3 1948年建国後イスラエルと中東・ロシア・エチオピアからのユダヤ人移民


 1947年11月の国連パレスチナ分割決議でパレスチナの50%強の土地がユダヤ人国家の側に認められ、そしてそれを不当とするアラブ人側と、エルサレムを含むさらに広大な土地を求めるユダヤ人の側とのあいだで戦争が勃発。その戦闘の最中の48年5月にユダヤ人国家としてイスラエルの建国が宣言され、翌49年にパレスチナの77%の土地をイスラエルが手中に収めたところで休戦協定が結ばれた。残りの23%がヨルダン川西岸地区とガザ地区ということになる。この時点から両地区がイスラエルに軍事占領される1967年の第三次中東戦争まで、西岸地区はヨルダン領に、ガザ地区はエジプト支配にあった。
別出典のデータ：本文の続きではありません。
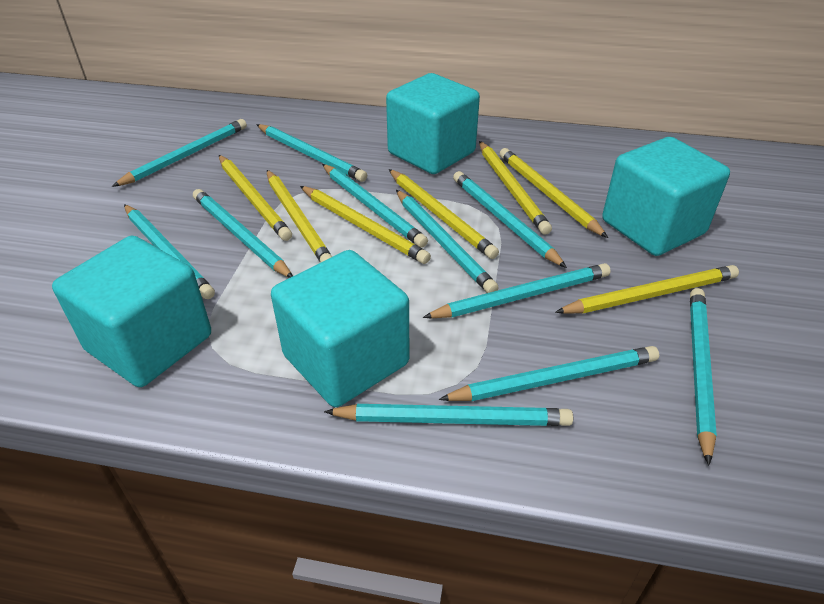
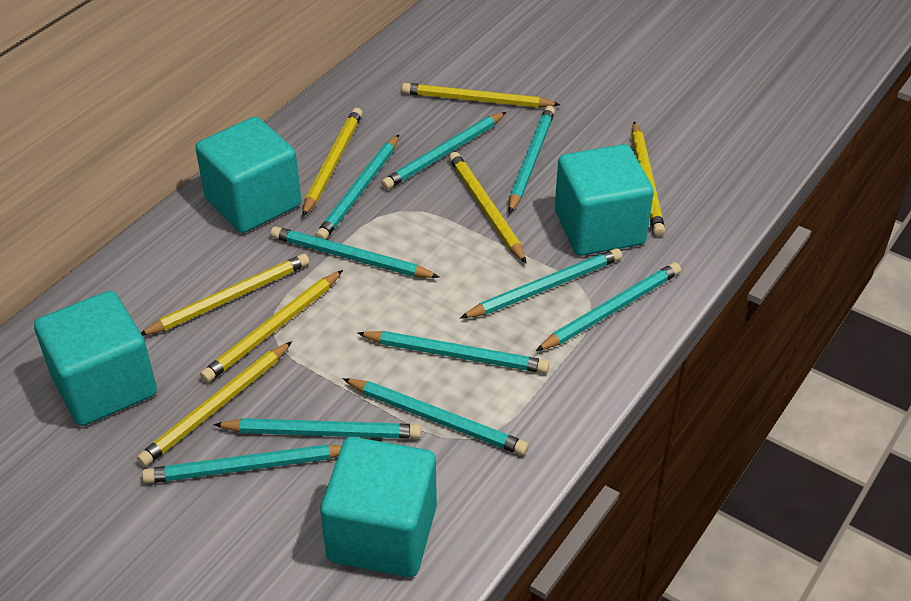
turquoise pencil: 11 -> 10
 イスラエル領となった地域からは80万~100万人ほどのパレスチナ難民が発生し、西岸地区、ガザ地区、ヨルダン、シリア、レバノン、エジプトへと逃げ込んだ。彼らは国連によって帰還権を認められながらも、それがかなわぬまま難民キャンプでの生活を長く強いられることになる。
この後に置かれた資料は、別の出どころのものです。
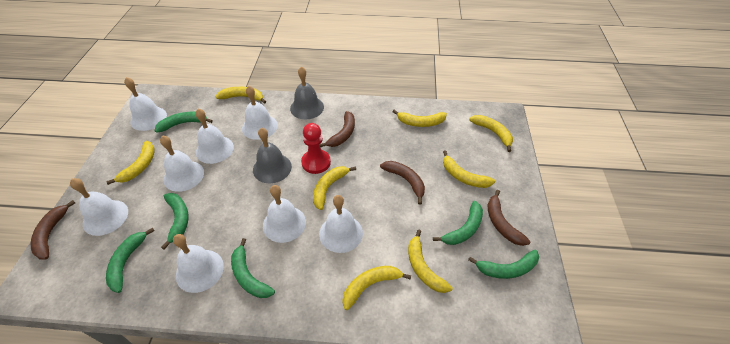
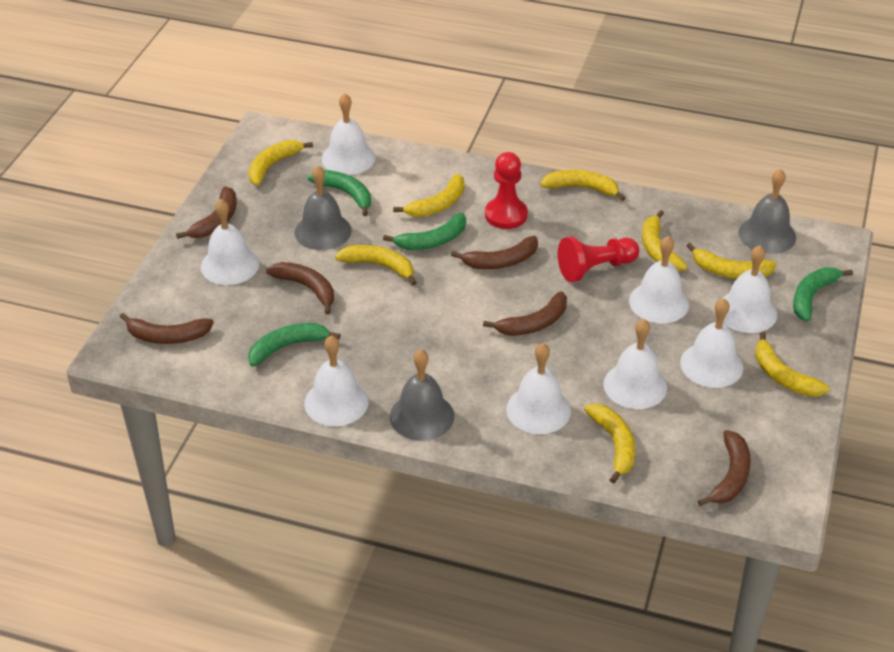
brown banana: 4 -> 6
green banana: 6 -> 4
grey bell: 2 -> 3
red pawn: 1 -> 2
 他方イスラエルでは、ユダヤ人国家の建国によってようやく念願だった「ユダヤ人による完結した経済社会」が成立しうる機会が訪れたように見えた。だが、「ユダヤ人国家」あるいや「ユダヤ人の完結した経済社会」とは何を意味するのだろうか。全国民がユダヤ教徒だけで構成されればそれが実現したと言いうるのだろうか。しかしそれは二重の意味で不可能なことであった。一方でイスラエル国内にはなお総人口の20%ほどのアラブ人が残り、「イスラエル国民」となった。先住民でありながらマイノリティとなり、しかもユダヤ教を国是とする宗教政策と民族主義によって、パレスチナ人アイデンティティを否定され、不可視の二級市民とされていったのだが、しかし、マジョリティのユダヤ人の側からすれば20%のアラブ人の存在は潜在的な脅威でありつづけた。


 他方で、建国直後のイスラエルは期待したほどのユダヤ人移民を世界中から集めることができないでいた。その理由は、ナチスがドイツおよび広大な占領地のユダヤ人を「追放」する政策(パレスチナへの移民につながる)から「虐殺」する政策へと転換したために、潜在的な移民人口を失ってしまったことが一つ。もう一つは、欧米のユダヤ人たちが、気候風土も異なり経済的にも未発達でかつ政情的に不安定な新生イスラエルに移民することを好まず、戦火の止んだ欧米にそのまま残ることを選んだことであった。


 それゆえにイスラエルは、建国直後から現在にいたるまで、ありとあらゆる策を講じてユダヤ人移民を非欧米圏から探すこととなるが、そこで必要となるのは、元の社会の政治経済的な不安定要因だ。高邁なユダヤ・ナショナリズムによって、つまり繁栄した私生活を犠牲にして、ユダヤ人はイスラエルに移民するのではない。元の社会に比して優位かつ安定した政治経済的条件によって移民するのである。最初に目をつけたのは、東はイラクから西はモロッコにいたる中東アラブ世界の反イスラエル感情である。イスラエルが建国され周辺アラブ諸国を巻き込む戦争となり、すべてのアラブ諸国がイスラエルを承認しない政策をとった。イスラエルはこの反発を逆手にとって、こうしたアラブ諸国に古代から暮らしてきたユダヤ人コミュニティに対して、むしろ反ユダヤ主義を煽り立て、そしてイスラエルへの移民を徹底して促した。古いユダヤ人コミュニティに対する攻撃(反ユダヤ主義を煽るビラや実際の銃撃・爆弾まで)を自作自演してまで、アラブ諸国のユダヤ人コミュニティの不安を掻き立て、移民を強引に進めたのであった。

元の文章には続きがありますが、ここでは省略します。